Article publié dans le Devoir du 24 mars 2010
Collectif de militants de l'aile jeunesse du Parti québécois
Ont signé ce texte: Alexandre Banville, Andrée-Anne Bouvette-Turcot, Pierre-Luc Brisson, Simon-Robert Chartrand, Isabelle Fontaine, Émile Grenier-Robillard, Nicolas Hamel-Côté, Martine Leblanc-Constant, Gabrielle Lemieux, Alexandre Mailloux, Frédéric Roiné, Vincent Roy, Frédéric St-Jean et Alexandre Thériault-Marois.
La décision de la conférence nationale des présidents du Parti québécois de ne pas reconduire le mandat du club politique SPQ Libre au dernier colloque du PQ, à Lévis, a fait couler beaucoup d'encre en quelques jours. De nombreux commentateurs de la vie politique y ont vu une concrétisation du «virage à droite» prétendument effectué par le parti. Si l'on peut déplorer l'ampleur qu'a prise cette situation, elle n'en pose pas moins des questions importantes quant à la place des valeurs de la nouvelle social-démocratie au sein du Parti québécois.

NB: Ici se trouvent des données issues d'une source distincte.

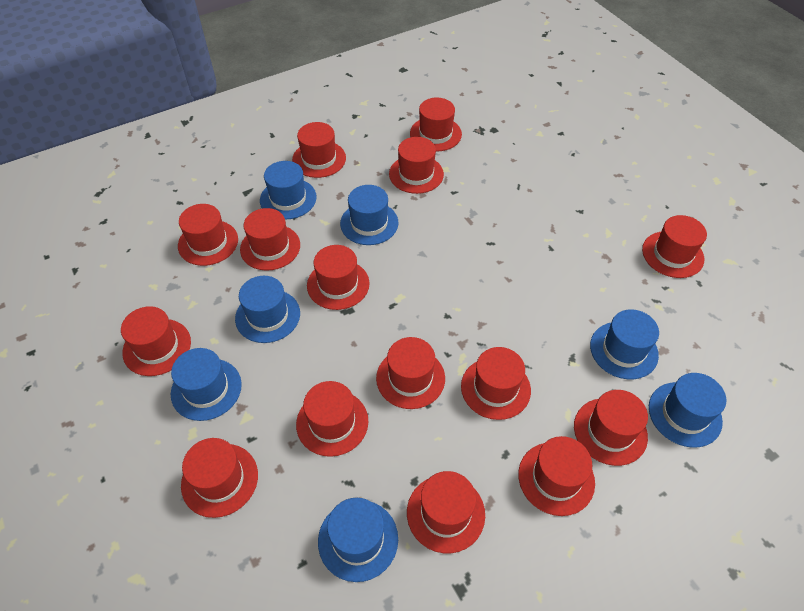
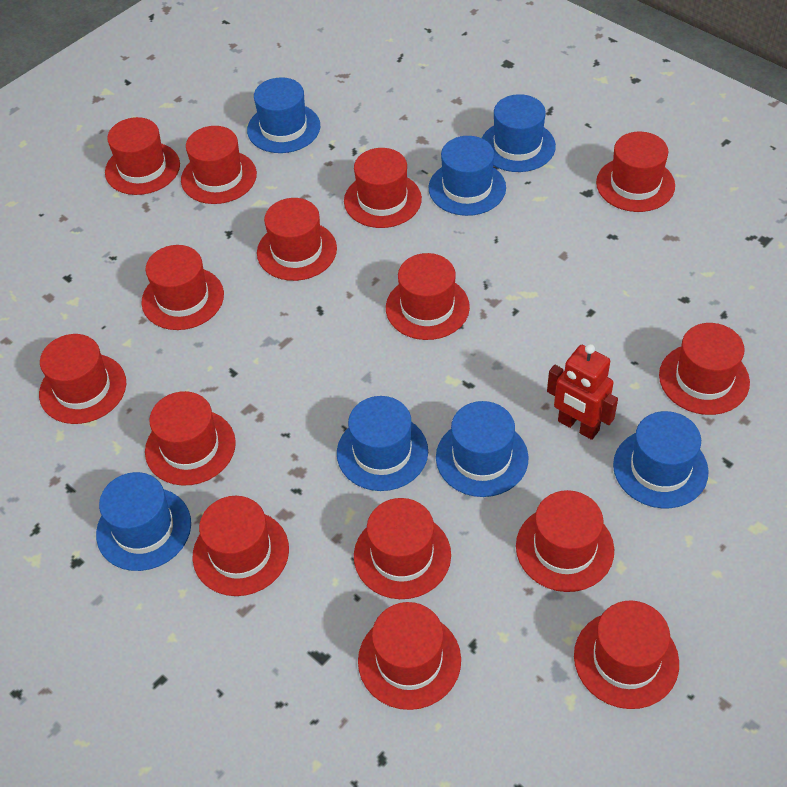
red robot: 0 -> 1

Le PQ est une coalition de militants de différentes tendances dont l'objectif premier est la réalisation de l'indépendance nationale du Québec. Historiquement, cependant, ce parti a été le véhicule des grandes avancées sociales des quarante dernières années: loi antiscab, loi sur l'assurance automobile, loi sur les normes du travail, zonage agricole, mise en place du réseau des centres de la petite enfance, congés parentaux, etc. Autant de mesures avant-gardistes qui ont placé le Parti québécois à la gauche de l'échiquier politique, et ce, dès sa fondation.